Effect of enzyme therapy and prognostic factors in 69 adults with Pompe disease: an open-label single-center study
- Equal contributors
1 Department of Neurology & Center for Lysosomal and Metabolic Diseases, Erasmus MC University Medical Center, Rotterdam, the Netherlands
2 Department of Pediatrics & Center for Lysosomal and Metabolic Diseases, Erasmus MC University Medical Center, Rotterdam, the Netherlands
3 Department of Epidemiology and Biostatistics, Erasmus MC University Medical Center, Rotterdam, the Netherlands
4 Department of Internal Medicine & Center for Lysosomal and Metabolic Diseases, Erasmus MC University Medical Center, Rotterdam, the Netherlands
5 Department of Neurology, Rudolf Magnus Institute of Neurosciences, University Medical Center Utrecht, Utrecht, the Netherlands
6 Department of Neurology, Academic Medical Center, Amsterdam, the Netherlands
7 Department of Neurology, Radboud University Nijmegen Medical Center, Nijmegen, the Netherlands
8 Department of Neurology, University Medical Center Groningen, Groningen, the Netherlands
9 Department of Neurology, Maastricht University Medical Center, Maastricht, the Netherlands
10 Department of Neurology, Leiden University Medical Center, Leiden, the Netherlands
11 Department of Clinical Genetics & Center for Lysosomal and Metabolic Diseases, Erasmus MC University Medical Center, Rotterdam, the Netherlands
Orphanet Journal of Rare Diseases 2012, 7:73 doi:10.1186/1750-1172-7-73Published: 26 September 2012
Enzyme replacement therapy (ERT) in adults with Pompe disease, a progressive neuromuscular disorder, is of promising but variable efficacy. We investigated whether it alters the course of disease, and also identified potential prognostic factors.

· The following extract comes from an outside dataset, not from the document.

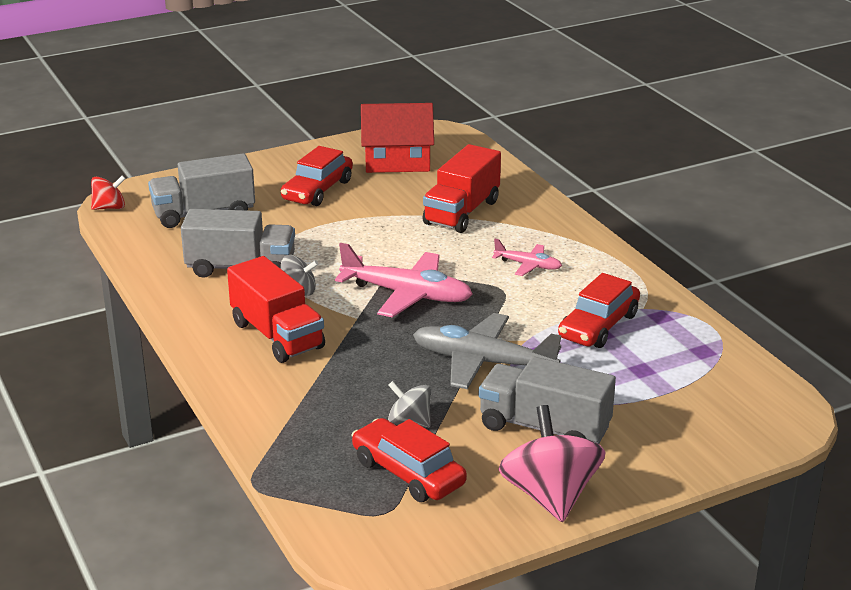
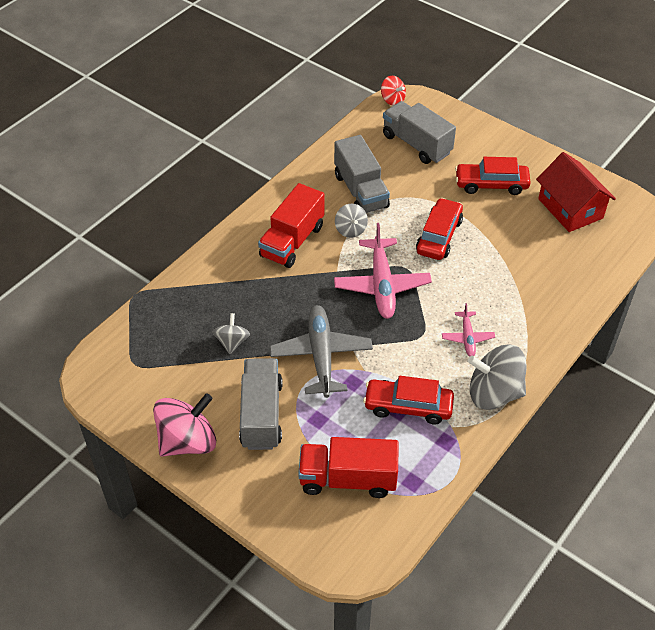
camera: 65 degrees right, 20 degrees up
(408, 472) = (179, 361): red car -> red car (439, 236)
(462, 212) = (519, 273): red truck -> red truck (348, 479)
(614, 272) = (494, 393): none -> grey spinning top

Patients in this open-label single-center study were treated biweekly with 20 mg/kg alglucosidase alfa. Muscle strength, muscle function, and pulmonary function were assessed every 3–6 months and analyzed using repeated-measures ANOVA.
Sixty-nine patients (median age 52.1 years) were followed for a median of 23 months. Muscle strength increased after start of ERT (manual muscle testing 1.4 percentage points per year (pp/y); hand-held dynamometry 4.0 pp/y; both p < 0.001). Forced vital capacity (FVC) remained stable when measured in upright, but declined in supine position (−1.1 pp/y; p = 0.03). Muscle function did not improve in all patients (quick motor function test 0.7 pp/y; p = 0.14), but increased significantly in wheelchair-independent patients and those with mild and moderate muscle weakness.
Relative to the pre-treatment period (49 patients with 14 months pre-ERT and 22 months ERT median follow-up), ERT affected muscle strength positively (manual muscle testing +3.3 pp/y, p < 0.001 and hand-held dynamometry +7.9 pp/y, p < 0.001). Its effect on upright FVC was +1.8 pp/y (p = 0.08) and on supine FVC +0.8 (p = 0.38). Favorable prognostic factors were female gender for muscle strength, and younger age and better clinical status for supine FVC.
We conclude that ERT positively alters the natural course of Pompe disease in adult patients; muscle strength increased and upright FVC stabilized. Functional outcome is probably best when ERT intervention is timely.